DynamicResource markup extension

This markup extension is available in the markup runtime library.

The DynamicResource markup extension resolves a localizable resource for a JavaFX property and updates that property when the resource context or a format argument changes.

DynamicResource obtains its values from a ResourceContext, which is supplied by the root element of the FXML document through ResourceContextProvider.

Properties

Property Description
key The resource key. This is the default property.
formatArguments Optional format arguments used when the target type is String or a compatible supertype. Observable arguments are supported.

Usage

DynamicResource is a generic resource extension that can be written in raw form or in generic form. The raw form is usually sufficient, as the target type is reified at runtime:

<!-- Raw form -->
<Label text="{DynamicResource greeting}"/>

<!-- Generic form -->
<Label text="{DynamicResource<String> greeting}"/>

String resources can be formatted with literal arguments or expression arguments:

<!-- Literal arguments -->
<Label text="{DynamicResource greetingWithNameAndNumber; formatArguments=Jane, Doe, 1234.5}"/>

<!-- One-time expression argument -->
<Label text="{DynamicResource greetingWithNameAndMessage; formatArguments=Jane, Doe, $message}"/>

<!-- Observable expression argument -->
<Label text="{DynamicResource greetingWithNameAndMessage; formatArguments=Jane, Doe, ${message}}"/>

$message is evaluated once before formatting, while ${message} remains observable and causes the formatted string to be recomputed when its value changes.

Non-string resources are converted to the target type:

<!-- boolean -->
<MyPane active="{DynamicResource active}"/>

<!-- javafx.geometry.Orientation -->
<Separator orientation="{DynamicResource separatorOrientation}"/>

DynamicResource can only be applied to JavaFX properties, but not to constructor or method arguments.

Dynamic updates

If formatArguments contain ObservableValue instances, DynamicResource observes those values and recomputes the formatted string when they change.

If the ResourceContext implements Observable, the target property is updated when the resource context is invalidated. This is useful for locale-sensitive strings and other values that can change after initialization.

Supplying the ResourceContext

The root object of the FXML document must implement ResourceContextProvider to provide the ResourceContext that is used by DynamicResource to resolve the named resource.

A ResourceContext provides two kinds of lookup:

Method Used for
getString(String, Object...) string targets and formatted string values
getObject(String, Class<?>) non-string targets such as enums, numbers, and booleans

The returned ResourceContext must be reusable for repeated lookups. When the FXML root is a JavaFX Node, the ResourceContextProvider.getResourceContext() method is only called once, and the returned ResourceContext is cached for subsequent lookups.

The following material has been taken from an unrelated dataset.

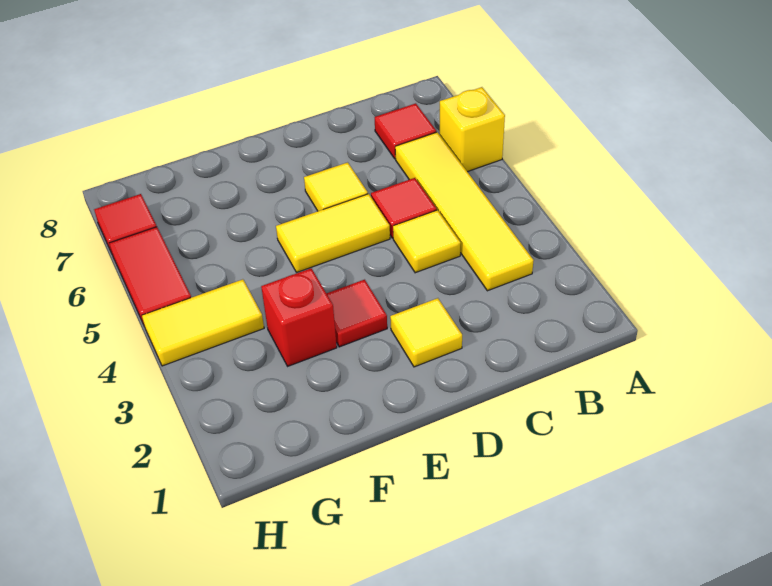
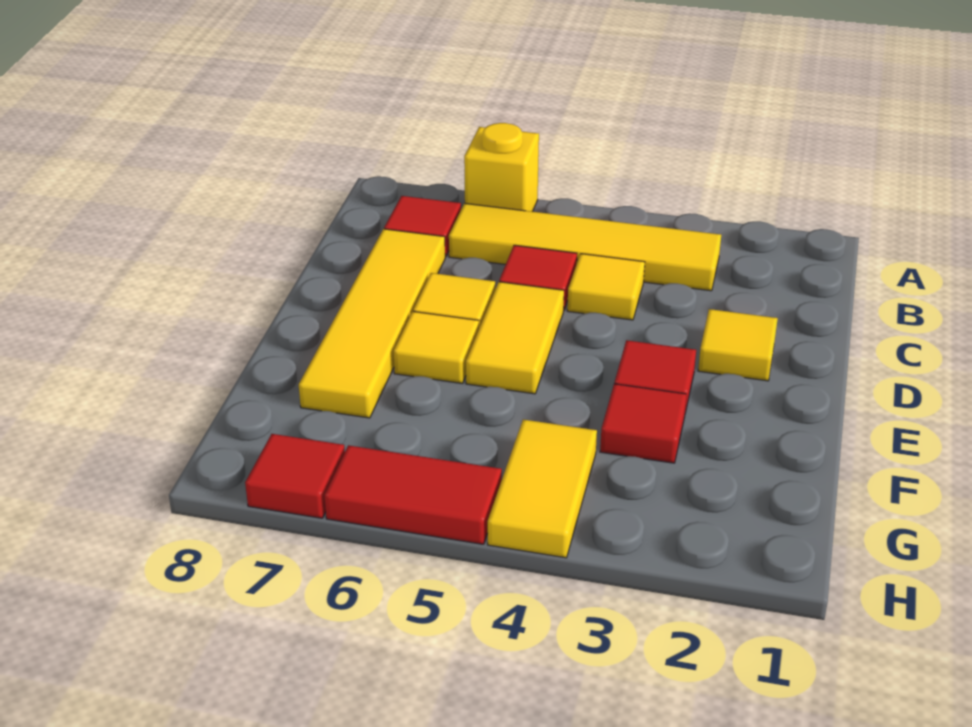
none -> yellow tile C7:F7 level 1
none -> yellow tile E6 level 1
red brick F3 level 1 -> red tile F3 level 1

The most common way to create a resource context is with one of the ResourceContext.ofResourceBundle(...) factory methods. The following example uses a ResourceBundle together with an observable locale:

public class MyPane extends MyPaneBase implements ResourceContextProvider {

    private final ObjectProperty<Locale> locale = new SimpleObjectProperty<>(Locale.US);
    private final ResourceContext resourceContext =
        ResourceContext.ofResourceBundle(ResourceBundle.getBundle("com.example.messages"), locale);

    @Override
    public ResourceContext getResourceContext() {
        return resourceContext;
    }
}

ResourceContext.ofResourceBundle(ResourceBundle) and ResourceContext.ofResourceBundle(ResourceBundle, Locale) are also available when the locale is fixed. ResourceContext.ofResourceBundle(ResourceBundle, ObservableValue<Locale>) is useful for DynamicResource, because the returned ResourceContext becomes observable and can notify resource bindings when locale-dependent values should be refreshed.

Formatting and conversion

DynamicResource delegates resource lookup to the active ResourceContext. If the target type is String or a compatible supertype, the value is obtained from ResourceContext.getString(...). For all other target types, the value is obtained from ResourceContext.getObject(...).

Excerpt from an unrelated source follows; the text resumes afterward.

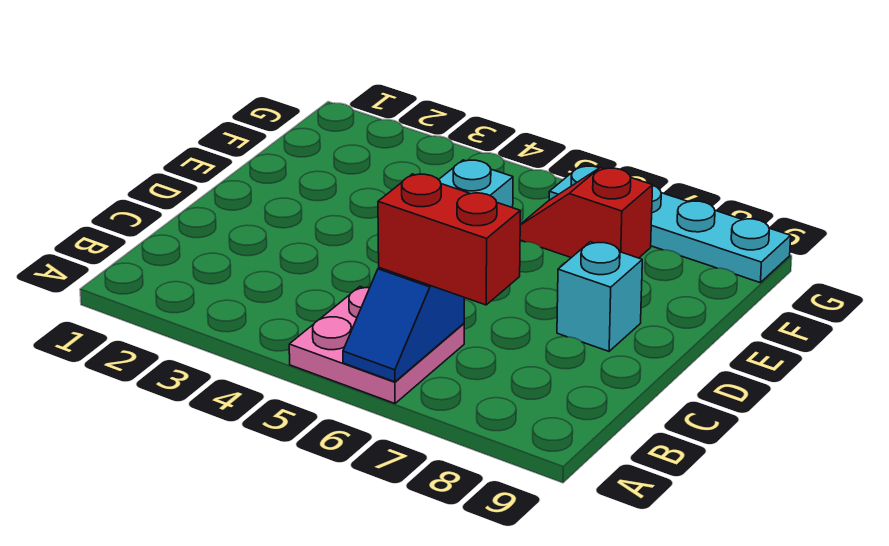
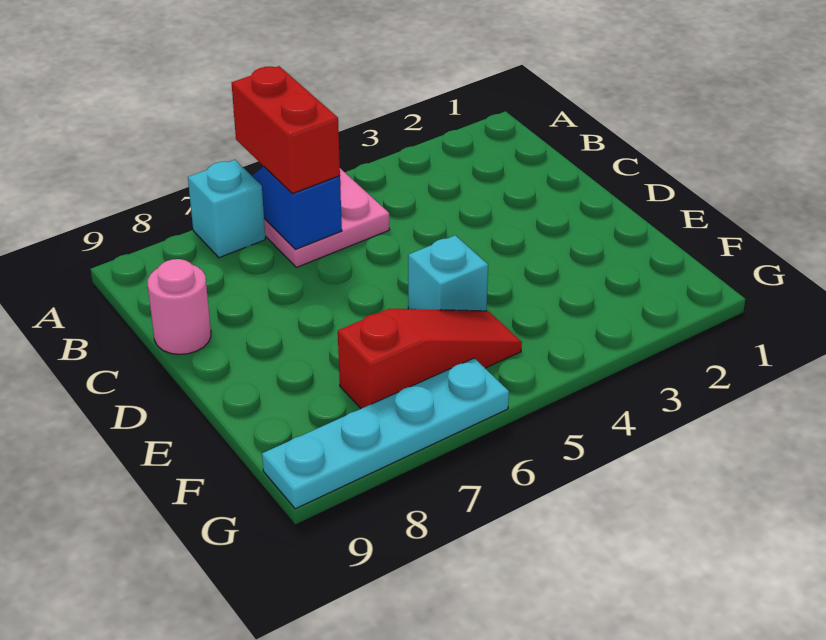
red brick B6:B7 level 3 -> red brick A6:B6 level 3
none -> pink round brick C9 level 1
cyan brick D8 level 1 -> cyan brick A7 level 1
red slope F6:F7 level 1 top 7 -> red slope F5:F7 level 1 top 7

The ResourceContext implementation defines how the resource string is interpolated with its formatArguments. A custom ResourceContext may therefore apply formatting semantics that are specific to the application.

ResourceBundle-backed resource contexts

When one of the ResourceContext.ofResourceBundle(...) factory methods is used, string values are read from the ResourceBundle and formatted with MessageFormat when arguments are supplied. Non-string values are read from the bundle directly. Compatible values are returned as-is, while string-valued resources are converted to common primitive, wrapper, character, and enum target types.

For example, consider the following bundle entry and markup:

welcomeMessage=Hello {0} {1}, total = {2,number,#,##0.0}
<Label text="{DynamicResource welcomeMessage; formatArguments=Jane, Doe, ${amount}}"/>

Applying the markup extension produces the string Hello Jane Doe, total = 1,234.5 when the bundle-backed ResourceContext uses a locale that formats numbers in that form.